NFL quarterbacks Tom Brady and Russell Wilson aren’t expected to announce a career shift into financial planning anytime soon.
But Ohio State quarterback Cardale Jones, who helped his team win the national college championship and recently said he would finish school before joining the NFL, sees his second career in financial services.
“[For my] life after football, I want to be a financial planner,” said Jones, at a press conference covered by the Bleacher Report and other sources. “After I’m done with football, I still have my whole life to live. That’s where I think my education will come in handy.”
The Financial Planning Association has commended him on the decision to become a CFP, and several financial advisors who played in the NFL or worked with the organization insist these two career paths have more in common than the average sports fan, or investor, might think.
These pros, who love to do a bit of armchair quarterbacking, have strong opinions on the two fields, which they recently shared with ThinkAdvisor, along with their views on Sunday’s Super Bowl.
“Fans don’t normally see it, but players have a plan to get ready for the season and conditioning. Each team has a plan, too, and there’s a plan for each week involving the team you are playing,” explained Scott Hunter, who was a quarterback with the Green Bay Packers, Buffalo Bills, Atlanta Falcons and Detroit Lions in the 1970s. He is now is a branch manager and independent advisor with the Gulf Coast Group, affiliated with Raymond James (RJF) in Mobile, Alabama.
“Having plans is paramount to being a good athlete and a good team. There’s always a plan going on,” said Hunter, a former quarterback at the University of Alabama under coach Bear Bryant. “It’s just like I tell clients who see a photo of me with Bryant telling me something on the sidelines.”
Also, just like coaches and players, advisors and clients have to stick with their game plan consistently over time.
“Is it guaranteed to work?” he asks. “No, but things are guaranteed not to work if you have no plan right now.”
Hard Work, Goals
“It takes a strong work ethic, on and off the field,” said Willie Thomas, who played for Penn State and the Seattle Seahawks and now leads the San Francisco wealth management complex for Merrill Lynch (BAC). “It’s the same in the financial industry.”

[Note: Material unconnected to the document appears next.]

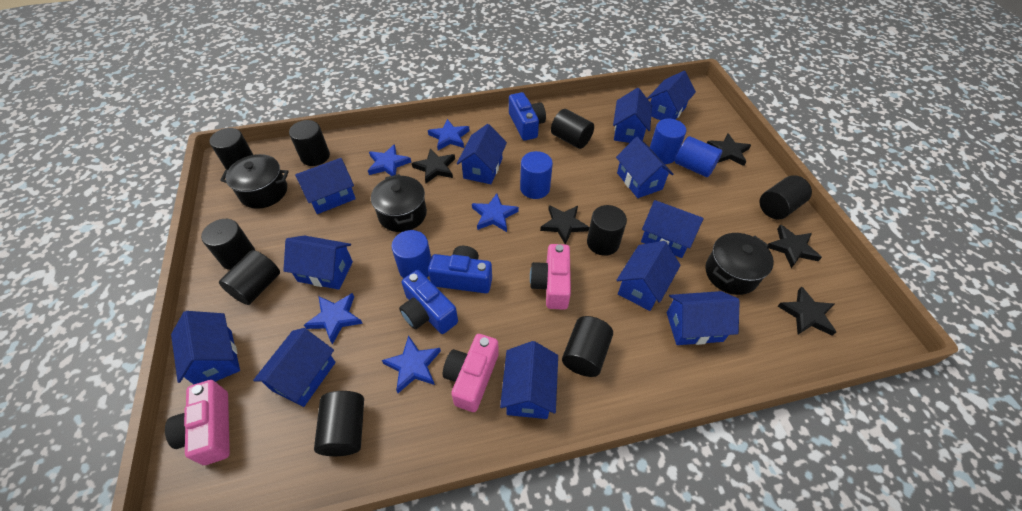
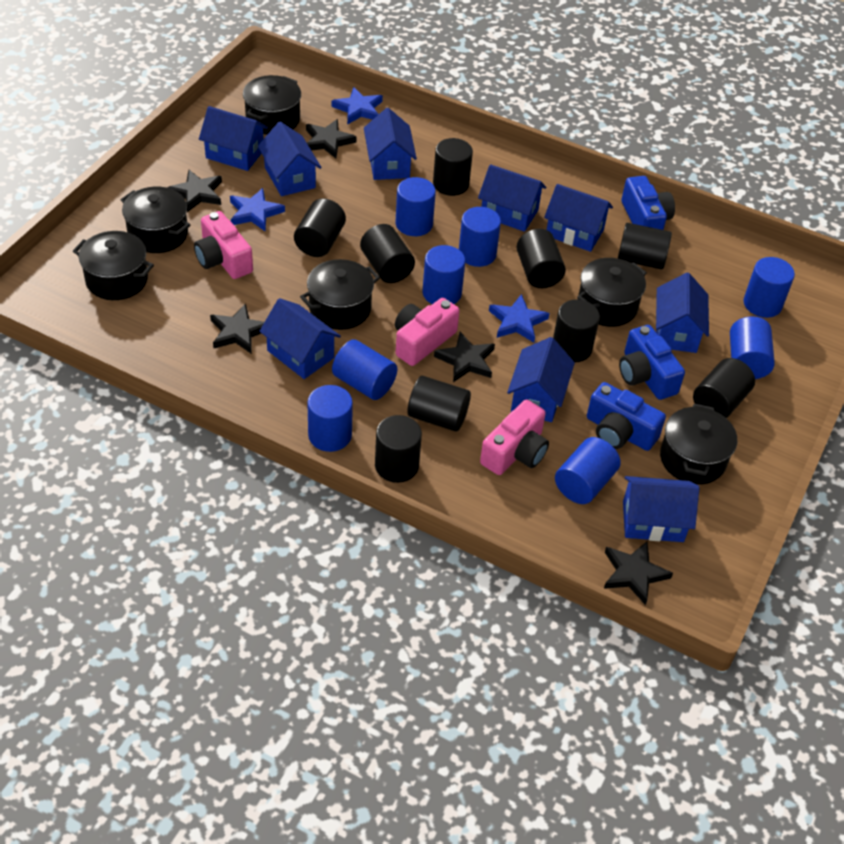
black pot: 3 -> 6
blue cylinder: 4 -> 8
blue house: 12 -> 9
blue star: 5 -> 3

Thomas suggests that Jones take his laser-sharp focus on the field and apply to his studies in college and later to his work as a financial planner. In both arenas, you should have short-term goals to get to — and stay in — the big leagues.
“Clear, short-term goals also need to be [in place] for professional development and to underlie success — both personal and professional accomplishments. From high school to college and on to my professional careers, short-term success led to long-term success for me.” When it comes to coping with adversity, Jones has already experienced how team members can come together and rally around one another “despite the road blocks and distractions along the way,” he noted. (For Ohio State, the season involved relying on three quarterbacks.)
Being true to yourself has a role to play as well, according to Thomas. “Just as Cardale has set his own goals, an [advisor] keeps in mind the goals of clients as a CFP. It’s symbiotic.”
At Merrill Lynch, Thomas and others rely on goals-based wealth management. “The way you invest money should not deviate from your personal goals and your values in life,” he explained. “This helps advisors transcend a traditional investing approach to produce personally meaningful outcomes.”
Other advisors point to the need — in both fields — to see the big picture and to adapt accordingly as circumstances change.
“You’re looking at the total picture and adjusting,” said Joe Geier of Winpoint Financial and its affiliated RIA. “In finance, that’s based on the economy, the markets and what they mean for portfolios.”
In the NFL, “You see coaches and players looking at tablets and adjusting their game, especially at halftime. Then, you can go on to win the game, which is the same with what we do in financial planning,” explained Geier, who worked for a sports agency for many years and now manages money for baseball stars like Cal Ripken Jr.
“Buy and hold is not necessarily best over time,” he said. “You’ve got to rebalance, tweak and make adjustments.”
As for Jones’ decision to stay at Ohio State and prepare for a career in finance, Geier says the quarterback is “smart to stay in school.”
“My daughter is at the University of Alabama,” he adds. (And since Ohio State defeated the Crimson Tide in the Sugar Bowl, it isn’t easy for him to be a cheerleader for the opposition, Geier notes).
“But he is very talented. And he only played three games last year,” Geier said. “He’s left his options open.”